LETTER FROM THE FUTURE: ON TRUMP’S RACISM
As someone hailing from Russia, which has been ruled by alt-right autocratic regime for the last 17 years, I have a privilege of conveying stories and messages from the future to my friends in the US and Europe.
The first one will be about Trump’s racism and xenophobia. The president-elect and members of his team are often being accused of spreading hatred towards Muslims, Jews and Hispanics. The outrage is justified, but if Trump is to become a successful alt-right autocrat, he will soon neutralise this criticism by coopting numerous representatives of these communities into his camp and indeed the government.

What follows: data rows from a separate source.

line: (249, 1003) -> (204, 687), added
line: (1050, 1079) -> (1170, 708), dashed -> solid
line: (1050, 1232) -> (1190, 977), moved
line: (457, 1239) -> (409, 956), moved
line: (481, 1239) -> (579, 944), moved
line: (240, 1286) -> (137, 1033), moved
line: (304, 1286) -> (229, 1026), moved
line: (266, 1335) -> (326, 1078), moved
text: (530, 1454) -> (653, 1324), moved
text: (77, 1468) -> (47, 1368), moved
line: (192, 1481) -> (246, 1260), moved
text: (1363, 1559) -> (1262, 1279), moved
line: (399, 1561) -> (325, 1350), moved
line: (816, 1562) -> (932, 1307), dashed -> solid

For someone like Trump or Putin xenophobia is only a means of mobilising their constituency, not an end in itself, like it was for Hitler. People like them have no qualms about embracing someone who they hated just a second ago. Trump and Putin are ecumenical nationalists.
Putin has always been able to reach out to and find support base among Muslims, Jews, Chechens and even a part of LGBT crowd. Putin’s version of nationalism is truly non-ethnic and non-racist, but it is just as vicious and radical as nationalist movements that took over much of Europe in the 1930s. In the same vein, now being in America, I can see how Trump can appeal to Afro-Americans, Jews and Hispanics. I met all of these at Trump rallies and I am now writing from Brighton Beach, a Russian-speaking Jewish district of New York which is overwhelmingly and vehemently pro-Trump.

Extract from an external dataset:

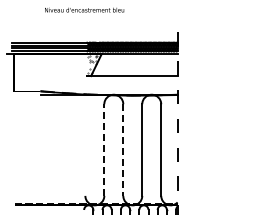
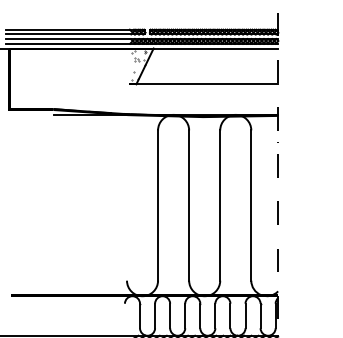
line: (104, 150) -> (158, 206), dashed -> solid
line: (123, 150) -> (189, 206), dashed -> solid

Putin has created a version of modern nationalism which myself and many others in Russia call nashism. It comes from the word ‘nashi’, which means ‘our folks’ and was used by Putin and his alt-right predecessors in the 1990s to define the supporters and their enemies, who would naturally fall into the category of non-ours. The latter would include everyone who disagreed with the system – some minority activists indeed, but mostly straightforward Russian liberals of non-exotic origins and walks of life.
The likes of Putin and Trump don’t create ethnic movements, they create gangs, in which the only criteria that really matters is whether you are “with us” or “against us”, whether you are ready to insult or hurt the “others” no matter who they are and what you felt about them in the first place. They are mob artists, they are majoritarians or – translating the latter term into Russian language – the Bolsheviks.

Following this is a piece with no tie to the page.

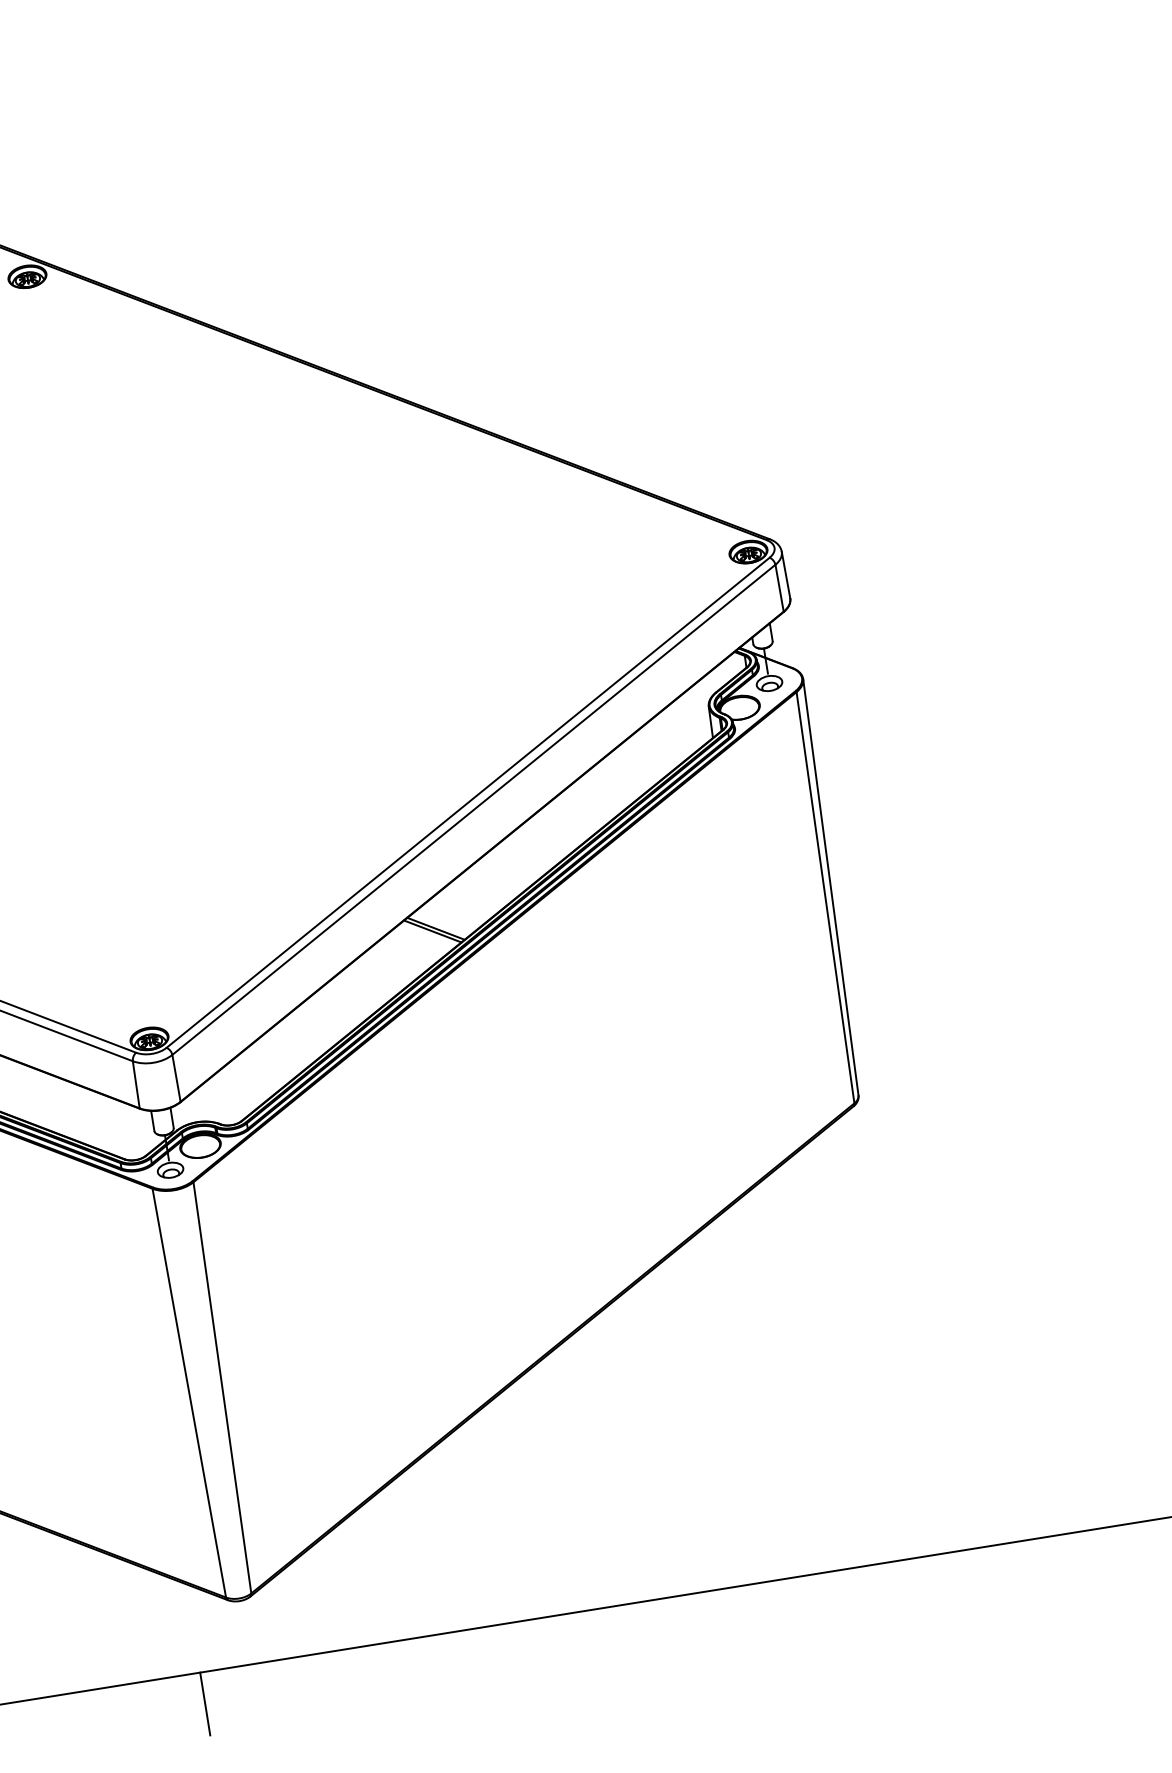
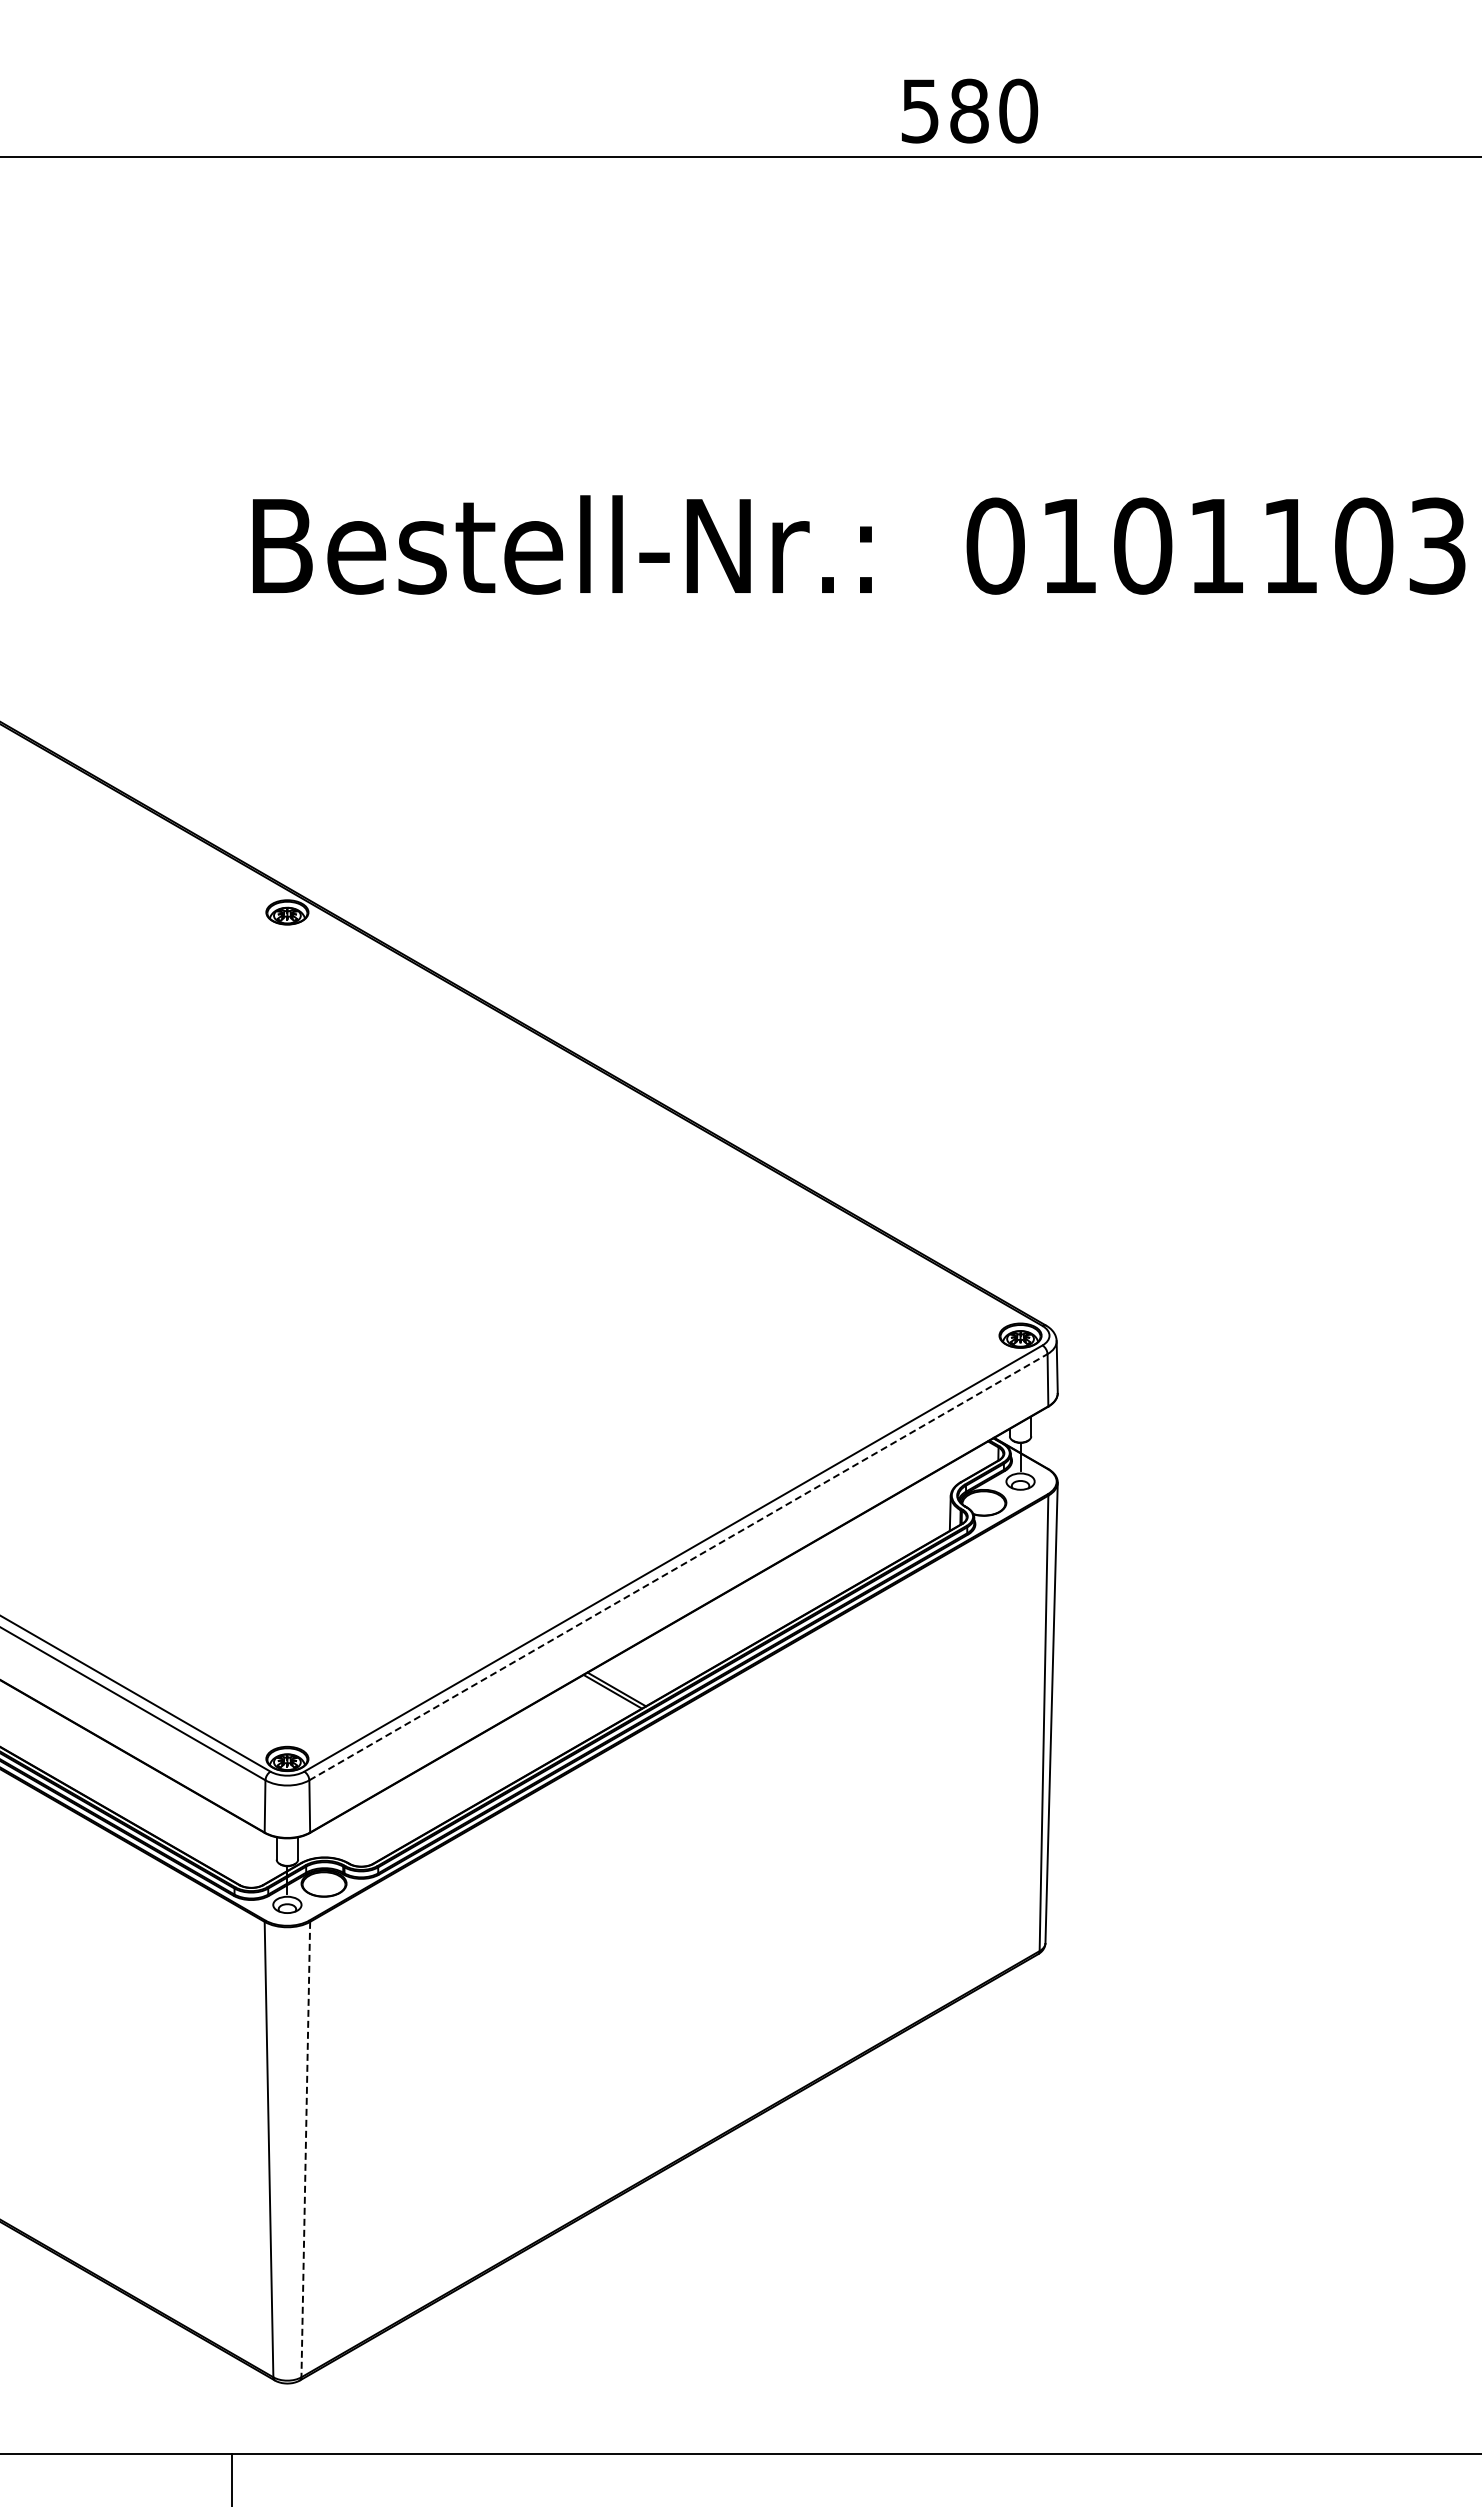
line: (473, 809) -> (678, 1566), solid -> dashed
line: (222, 1387) -> (305, 2149), solid -> dashed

Trump’s and Putin’s advantage is that they are not bound by logic or intellectual decency. Their constituencies have the span of attention of a toddler – they won’t even notice the leader and his propaganda machine switching from hating to praising and coopting a certain group. That’s what Putin has done with former Chechen independence fighters, who are now playing a key role in his machine or terror.
The anti-Trump march held by the opposition last weekend was all about minority rights, but I am not sure to which extent everyone present – the crowd included many radical left-wingers – is united on values, such as democracy, rule of law, transparency of the government and internationalism. Trump’s spin doctors will have no problem breaking this movement, pitting its diverse components against each other, the same way Putin did with Bolotnaya protests in 2012.
With their old rhetoric and linguistic taboos, left-wingers and liberals look obsolete and lagging far behind Trump or Putin who both represent a very modern, sophisticated and media-savvy political movement. To beat Trump, his opponents need to start everything anew and unite under more universal and unifying slogans.